En cette année 1986, le quatuor anglais Talk Talk tourne le dos aux compositions ‘tubesques‘ pour creuser avec Colour of Spring un long sillon expérimental qui le poussera peu après vers des sonorités ambient jazz.
Talk Talk, d’abord des synthés froids, puis une machine à tubes
Ah les années 80 ! Combien de déchets a t-on pu retrouver dans nos cartons de vinyles et autres cassettes ? Ce son a parfois mal vieilli pour quelques formations issues de la new wave. Rappelons-nous ces synthés froids copiés et resservis par l’essentiel des formations anglaises en cette période post punk. Talk Talk est né dans la mouvance de ce nouveau son et son premier album The Party’s Over nous replonge illico dans cet univers suranné.
Puis la machine à tubes s’emballe pour nos amis anglais et le succès ne tarde pas en cette année 84 : It’s My Life et Such a Shame sont encore dans toutes les têtes des amateurs de nouvelle vague 80s. Tous, critiques et fans attendaient donc Mark Hollis et sa bande sur leur troisième album (The Colour of Spring).
Mais la couleur du printemps prend en fait une autre signification. Le printemps devient ici la métamorphose. Hollis refuse d’être un groupe à tubes, ses ambitions sont autres, il vise l’intemporel, son énergie créatrice est sans limites. Et donc en 1986 naît un album sublime, complexe et épuré à la fois. Et cela annonce déjà le virage expérimental qui s’affirmera véritablement sur l’opus suivant Spirit of Eden.
The Colour of Spring, le mariage entre new wave et orchestration plus classique
Mais revenons à ce Colour of Spring. Le talent de Mark Hollis résulte de la réconciliation entre pop new wave et composition exigeante, soignée et raffinée. Sa voix atteint des sommets de beauté. Qui d’autres offre de telles vocalises en forme de longues plaintes nasales propres à vous mettre à genoux. Une fragilité émane de son organe inimitable, une voix quasi céleste…

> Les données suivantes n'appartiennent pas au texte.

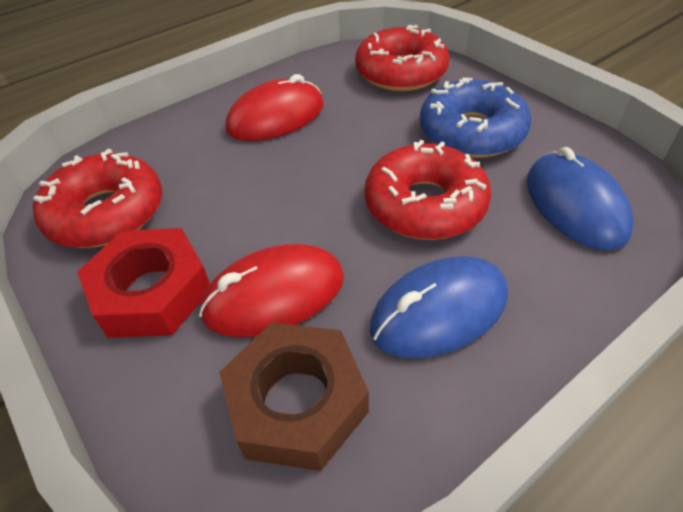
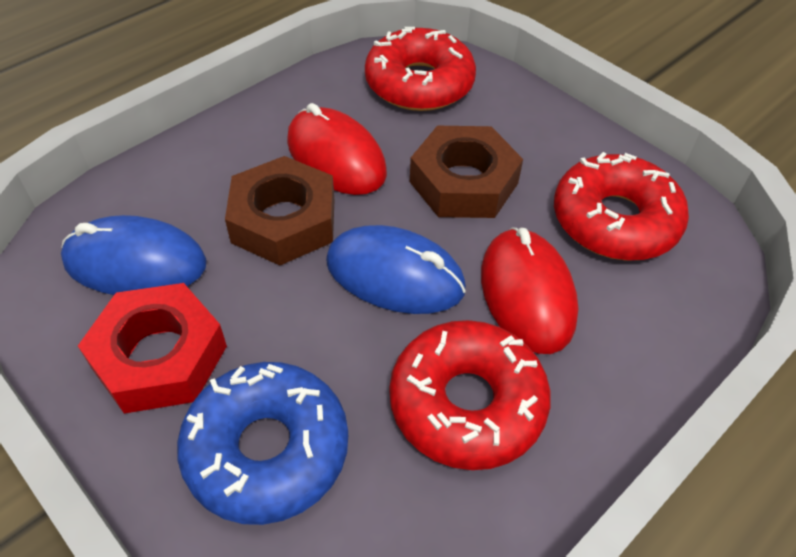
brown nut: 1 -> 2

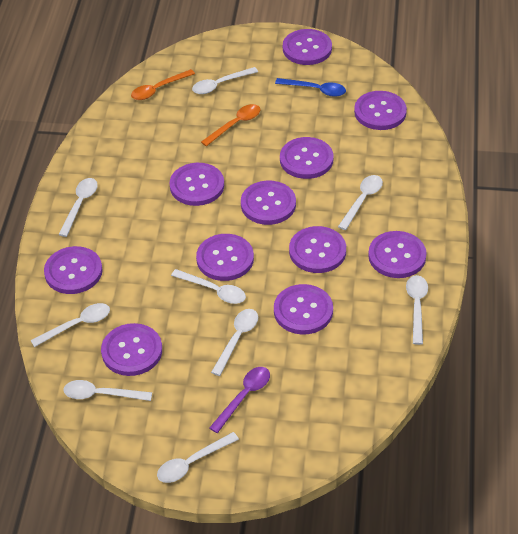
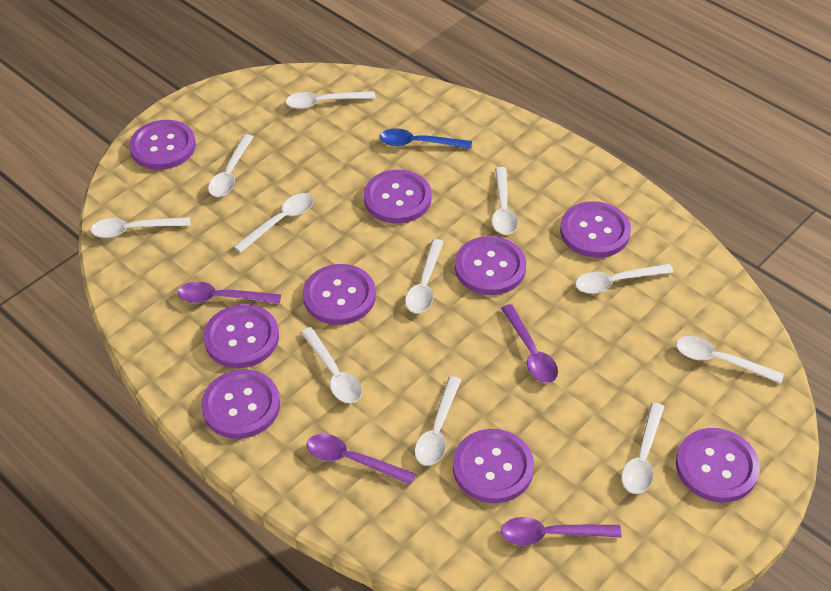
orange spoon: 2 -> 0
purple button: 11 -> 9
purple spoon: 1 -> 4
white spoon: 9 -> 11

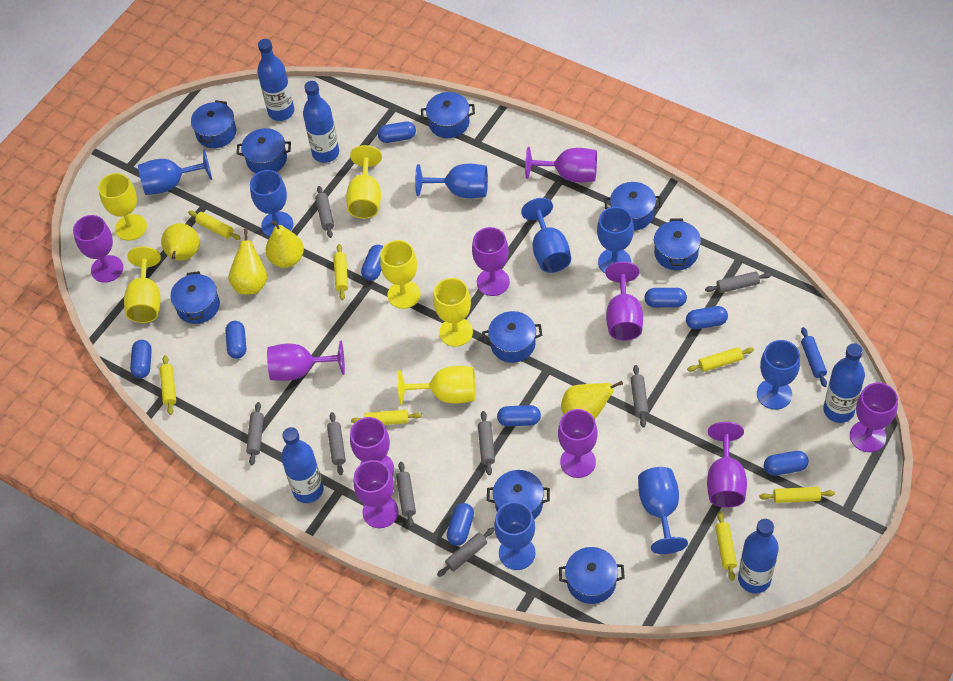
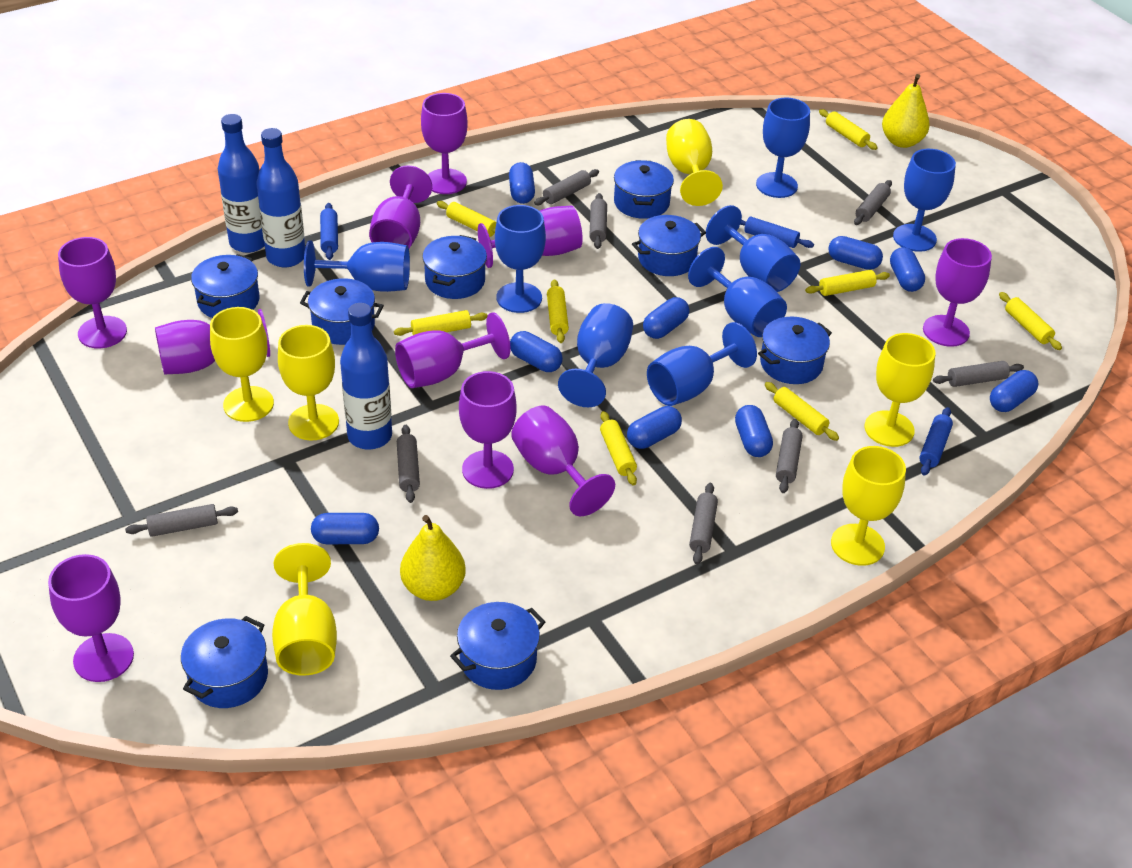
blue bottle: 5 -> 3
blue pot: 9 -> 8
blue rolling pin: 1 -> 3
yellow pear: 4 -> 2
yellow rolling pin: 7 -> 8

Musicalement, le tournant est radical. Finis les synthés froids et la batterie électronique. On revient à une orchestration classique : le piano est savamment introduit, guitare et basse sont privilégiées, le saxo fait son apparition et des choeurs viennent compléter une instrumentation déjà riche..
Dès le morceau introductif Happiness Is Easy, on voit le virage opéré. Chaque instrument est à sa place et apporte sa touche essentielle. L’orchestration se construit par touche successive. Hollis reste toutefois attaché aux belles mélodies. Life’s What You Make It et Living In Another World sont deux titres propices à réconcilier aficionados et amateurs de sons plus expérimentaux, presque une matrice de pop moderne…

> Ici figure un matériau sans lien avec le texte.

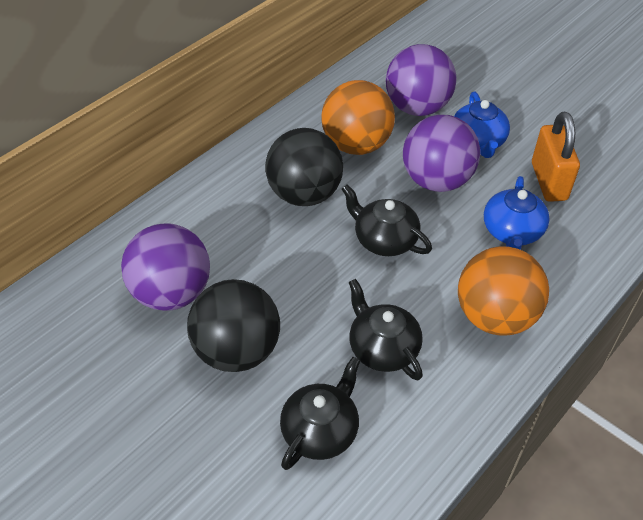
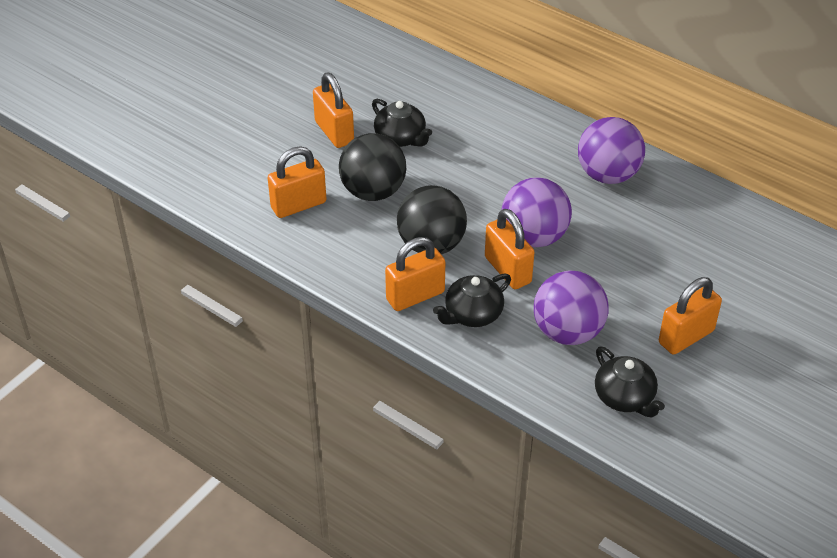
blue teapot: 2 -> 0
orange ball: 2 -> 0
orange padlock: 1 -> 5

Et la basse de Paul Webb ! L’instrument dont personne ne parle sauf quand Simon Gallup, Mike Mills ou Andy Rourke s’emparent de ces quatre cordes. Paul Webb est de cette trempe. Savourez le tapis de graves qu’il diffuse sur des morceaux comme I Don’t Believe in You et Give It Up.

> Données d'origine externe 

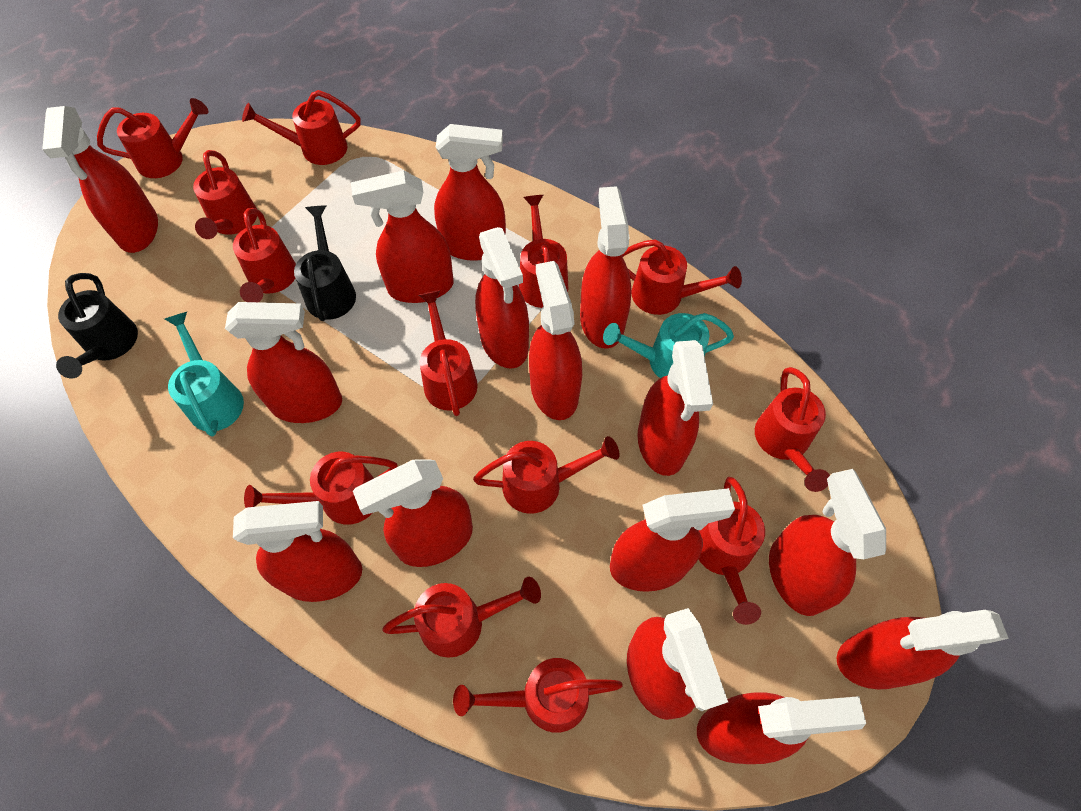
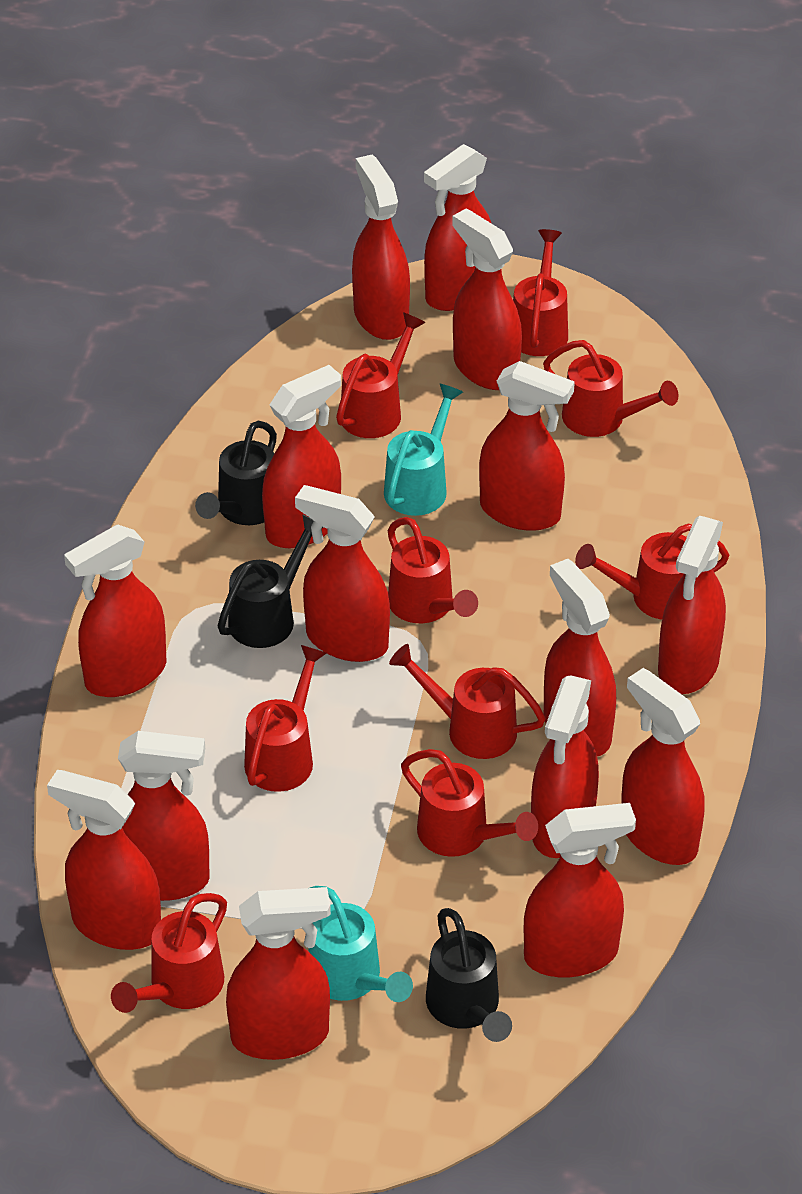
black watering can: 2 -> 3
red watering can: 13 -> 9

Un instant de grâce intemporel
Enfin deux titres nous projettent vers l’épure recherchée par Hollis, Chameleon Day et April 5th. Ces deux plages sont comme des sas où tout semble en pause, un instant de grâce pour simplement savourer la force créatrice de l’ensemble.
The Colour of Spring procure un sentiment d’intemporalité. Hollis nous emmène en lévitation. Le disque se termine par le somptueux Time Is Time. Le silence s’installe et nait alors en nous une envie d’y revenir. On écoute encore le beau silence et les couleurs du Printemps nous appellent à nouveau. Alors on souhaite juste remettre le disque sur la platine et replonger vers ces belles couleurs printanières…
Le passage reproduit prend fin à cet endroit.